Каждый из нас регулярно употребляет выражения типа:
"счастливые часов не наблюдают" или "с корабля - на бал", но
я встречал немало взрослых людей, которые НИ РАЗУ В ЖИЗНИ не
видели театральной постановки комедии Грибоедова "Горе от
ума", а последний раз читали это знаменитую пьесу в восьмом
классе среднеобразовательной советской школы...
Боже мой, а предмет неистовой страсти всех русскоязычных
интеллектуалов 60-х, 70-х годов - дилогия Ильфа и Петрова о
великом комбинаторе! В юности я знавал оригиналов,
вызубривших "Двенадцать стульев" и "Золотой теленок" от
корки до корки. Они на спор открывали текст в произвольном
месте, а далее шпарили по памяти без запинки. Напоминаю, все
это происходило во времена жесточайшего книжного дефицита,
когда томики Ильфа и Петрова можно было добыть лишь на
книжном рынке по удесятеренной цене. И чем все завершилось?

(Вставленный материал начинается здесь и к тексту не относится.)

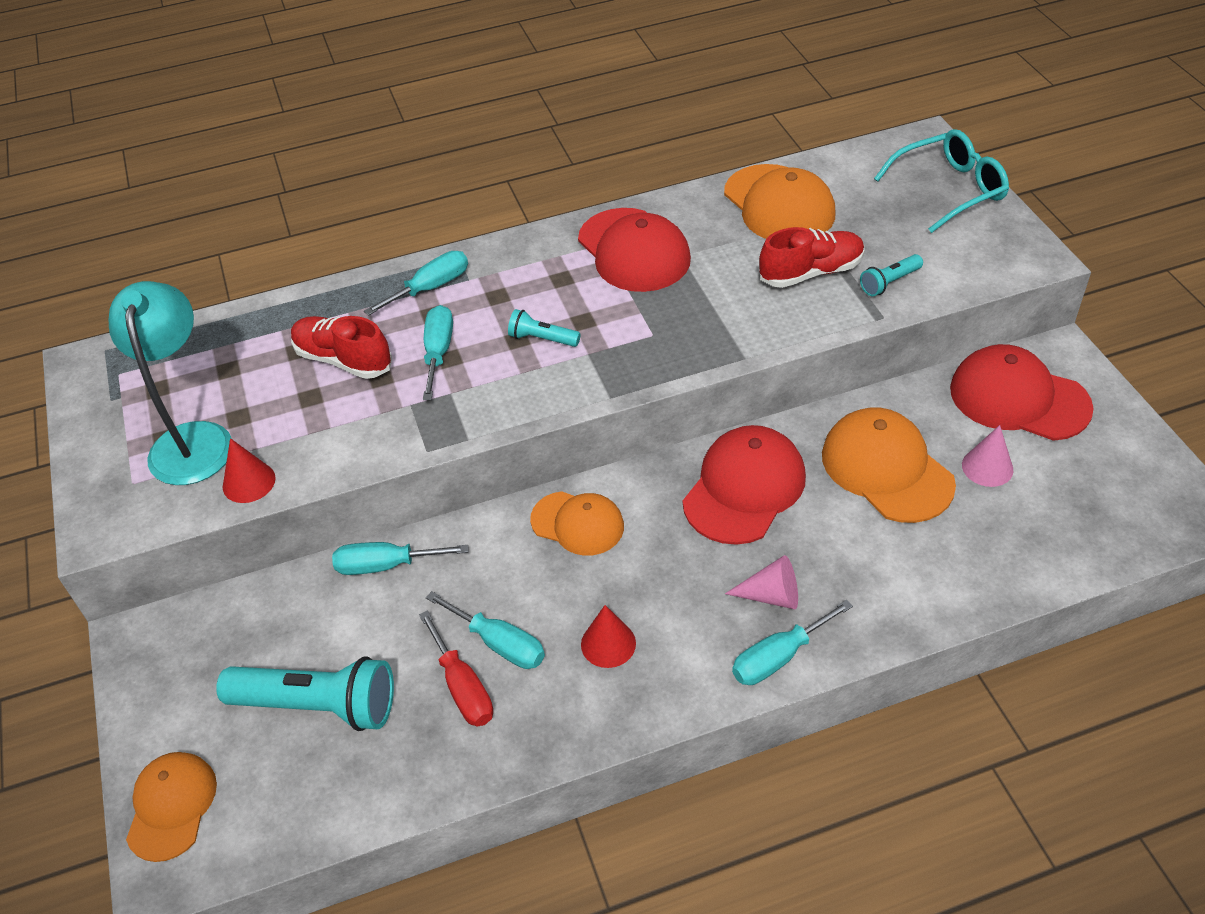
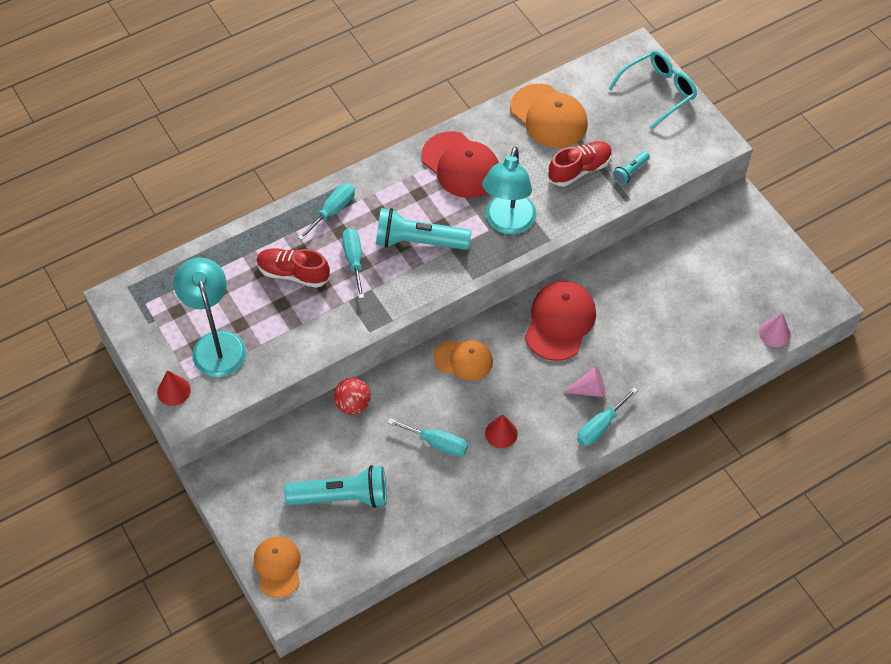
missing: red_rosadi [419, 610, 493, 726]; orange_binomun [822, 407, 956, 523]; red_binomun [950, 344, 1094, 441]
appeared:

Зайдите в любой израильский магазин русской книги. Избранные
сочинения гениальных одесских остроумцев всегда в продаже,
но их никто не торопится покупать...
И уж коли разговор зашел о произведениях, ставших
неотъемлемой частью культуры русскоязычного человека в
двадцатом столетии, то, непременно должен быть упомянут еще
один роман, по отношению к которому термин "культовый"

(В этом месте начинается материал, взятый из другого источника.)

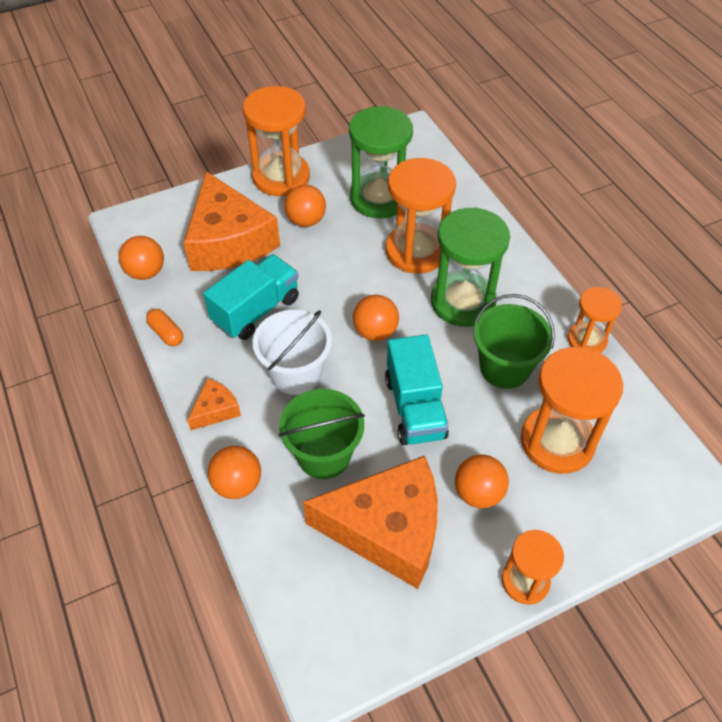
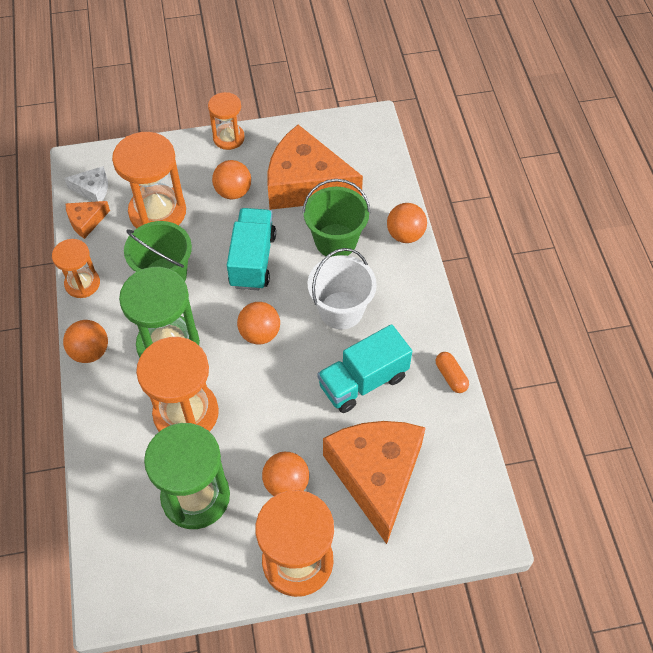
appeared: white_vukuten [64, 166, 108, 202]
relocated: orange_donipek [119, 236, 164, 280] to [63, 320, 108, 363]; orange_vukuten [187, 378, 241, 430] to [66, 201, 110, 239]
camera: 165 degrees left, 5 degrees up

следует употреблять не в метафорическом, а в самом прямом
значении. Речь, разумеется, о "Мастере и Маргарите" Михаила
Булгакова.
Сейчас об этом как-то даже неудобно вспоминать, но
ведь не так уж давно минули времена, когда даже люди,
считавшие себя вполне интеллигентными, не стеснялись
признаваться, что ни разу в жизни не держали в руках Нового
Завета (а Ветхого - и подавно!), а всю знаменитую историю
злоключений сына плотника из Назарета представляют
исключительно в интерпретации писателя Булгакова. Бесспорно,
подобный феномен отчасти объяснялся официальными гонениями на
религиозную литературу и практической невозможностью
пользоваться ею, не нарушая советских законов. Но при всем при
этом нельзя отрицать воистину магического воздействия самого
булгаковского текста на совершенно девственное в религиозном
отношении массовое сознание читателя. Завершился этот процесс
событиями и вовсе сектантского толка. Общеизвестно, что в
качестве прототипа совместного жилища Степана Богдановича
Лиходеева и Михаила Александровича Берлиоза - той самой
"нехорошей" 50-й квартиры дома номер 302-бис по Садовой улице -
писатель избрал реально существующую жилплощадь. И,
следует признать, накликал на ее обитателей нешуточные беды.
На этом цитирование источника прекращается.